Cadmium : baisser les seuils pour transformer toute la chaîne alimentaire ?

Publié : 9h49 par Alicia Méchin

Crédit image: Pixabay

Alors qu’il était quasiment inconnu du grand public il y a encore peu de temps, le cadmium s’impose désormais dans le débat sanitaire et agricole.

Ce métal lourd, naturellement présent dans les sols, peut voir sa concentration augmenter sous l’effet de certains engrais phosphatés utilisés en agriculture intensive. Le problème est loin d’être anecdotique : une exposition prolongée au cadmium est associée à des effets toxiques sur la santé humaine, notamment sur les reins et le système osseux.

Face à cet enjeu, les autorités européennes ont déjà commencé à encadrer sa présence. En 2022, l’Union européenne a fixé une limite maximale de 60 mg de cadmium par kilogramme de phosphate dans les engrais. Toutefois, certains pays européens ont choisi d’aller plus loin : la Finlande ou encore le Danemark appliquent déjà des seuils plus stricts, compris entre 20 et 40 mg/kg. Dans cette continuité, le ministère de l’Agriculture envisage désormais de fixer une nouvelle norme plus ambitieuse, avec un plafond de 40 mg/kg d’ici 2030.

Mais cette baisse des seuils soulève une question essentielle : comment s’applique-t-elle concrètement et sera-t-elle réellement efficace ? En réalité, abaisser un seuil ne fait pas disparaître le cadmium. Cela oblige plutôt l’ensemble de la chaîne alimentaire à réduire progressivement la présence de ce contaminant dans les produits agricoles et alimentaires.

Pour mettre en œuvre cette régulation, trois leviers principaux sont mobilisés.

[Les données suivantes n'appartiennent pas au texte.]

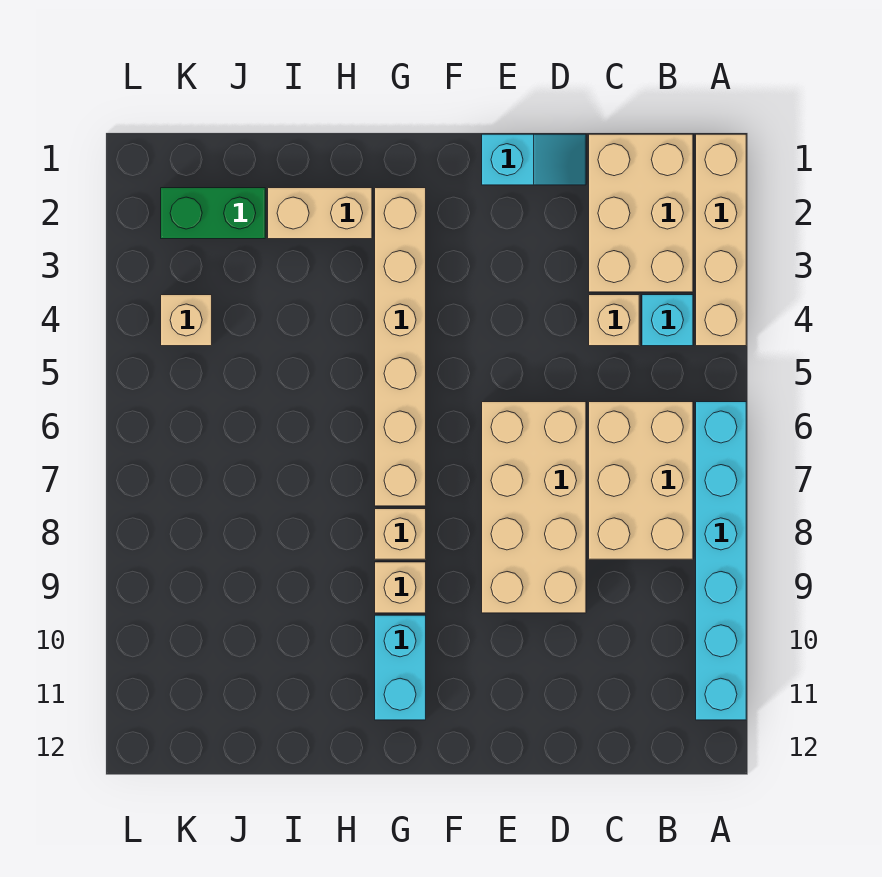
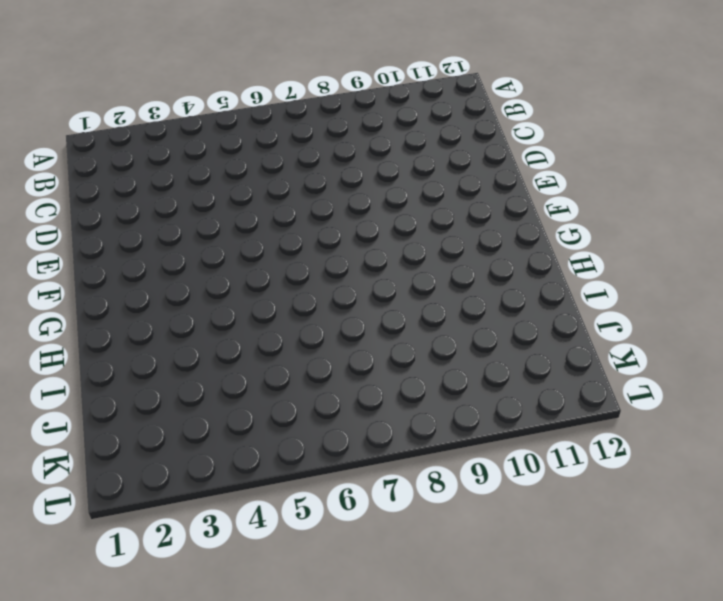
none -> tan brick A1:A4 level 1
none -> cyan brick A6:A11 level 1
none -> tan brick B1:C3 level 1

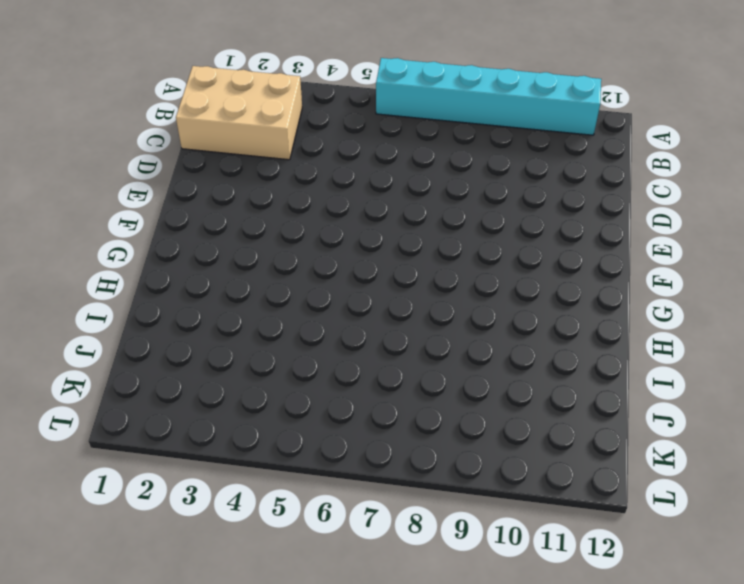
none -> tan brick A1:A4 level 1
none -> cyan brick B4 level 1
none -> tan brick B6:C8 level 1

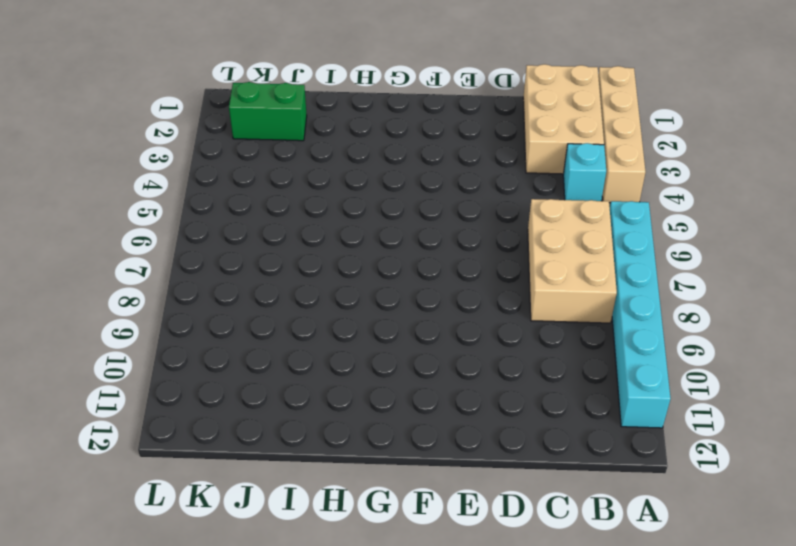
none -> tan brick C4 level 1
none -> cyan slope D1:E1 level 1 top E
none -> tan brick D6:E9 level 1

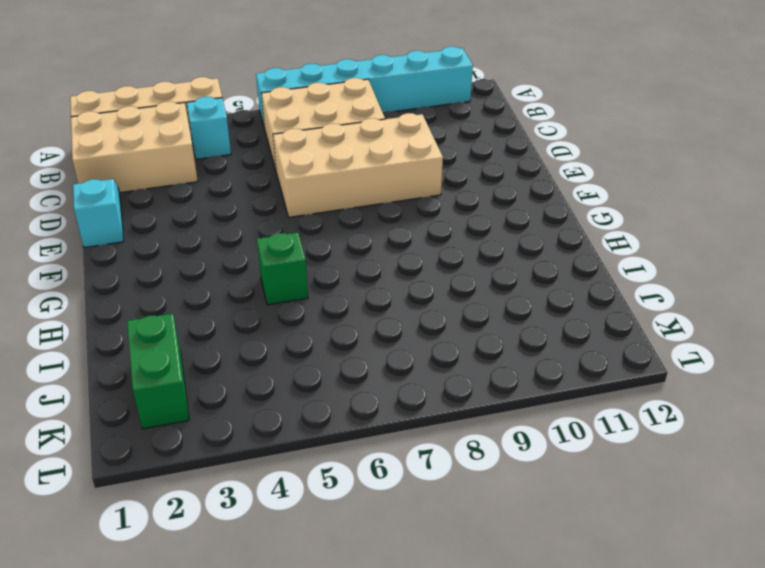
green brick H5 level 1 -> none
none -> tan brick C4 level 1
none -> tan brick G2:G7 level 1
none -> tan brick G8 level 1

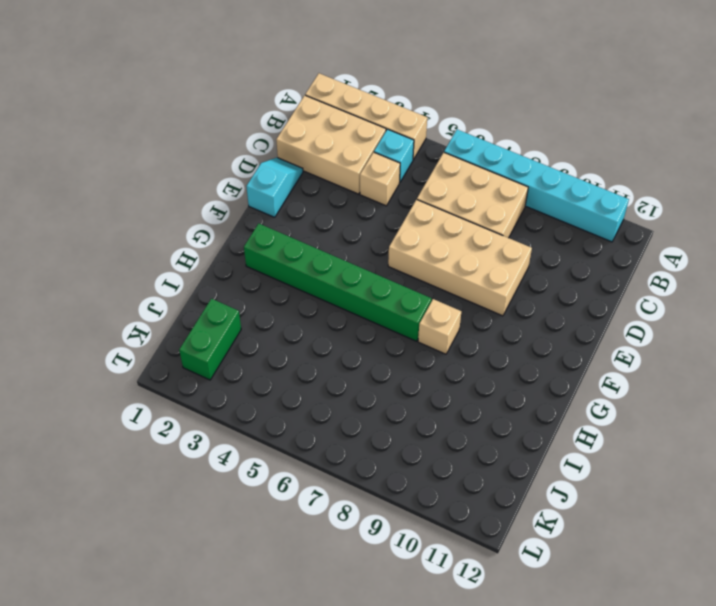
green brick G2:G7 level 1 -> tan brick G2:G7 level 1
none -> tan brick G9 level 1
none -> cyan brick G10:G11 level 1
none -> tan brick H2:I2 level 1

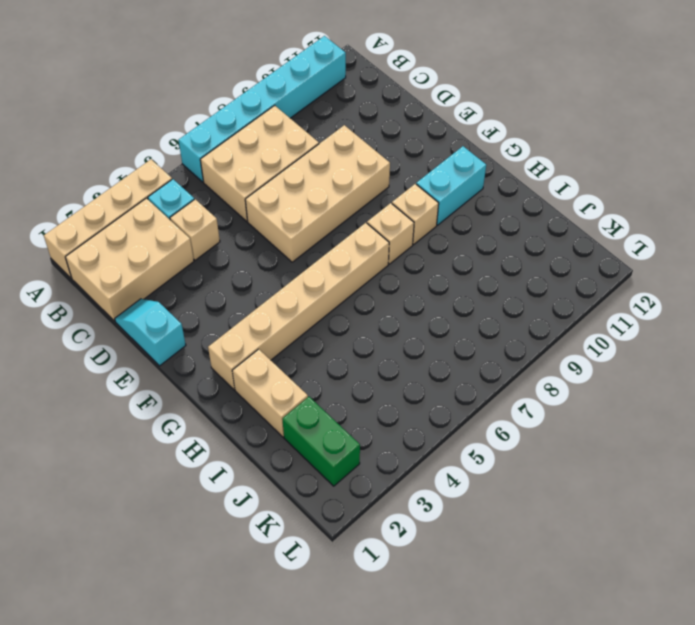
none -> tan brick K4 level 1

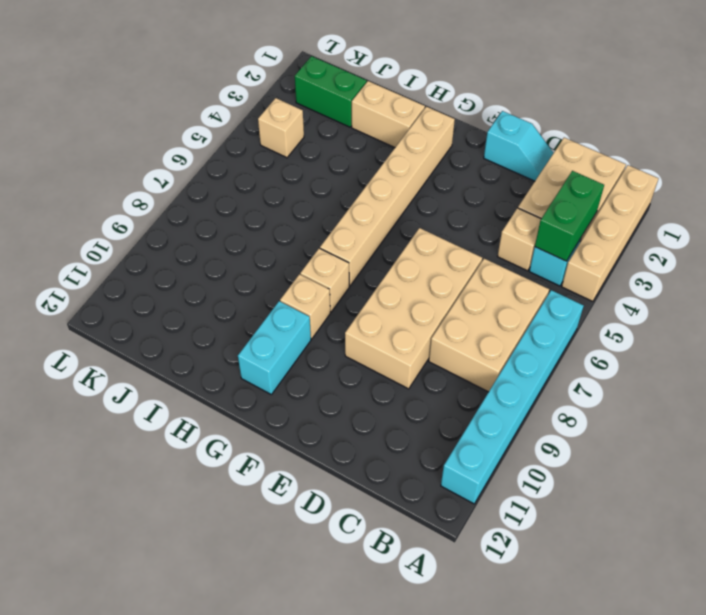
green brick B3:B4 level 2 -> none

D’abord, les contrôles officiels : les États effectuent des prélèvements à différents stades de la chaîne alimentaire. Si les teneurs dépassent les limites autorisées au-delà des marges d’incertitude, les produits sont déclarés non conformes.

Ensuite, la responsabilité des opérateurs économiques est engagée : producteurs, importateurs et distributeurs doivent anticiper ces exigences en sélectionnant des matières premières moins contaminées. Enfin, en cas de dépassement, des mesures de retrait du marché peuvent être prises, accompagnées d’alertes au niveau européen.

Ainsi, la réduction des seuils ne constitue pas seulement une mesure technique. Elle impose une transformation progressive mais profonde des pratiques agricoles et industrielles, poussant l’ensemble du secteur à repenser ses méthodes de production afin de limiter durablement l’exposition au cadmium.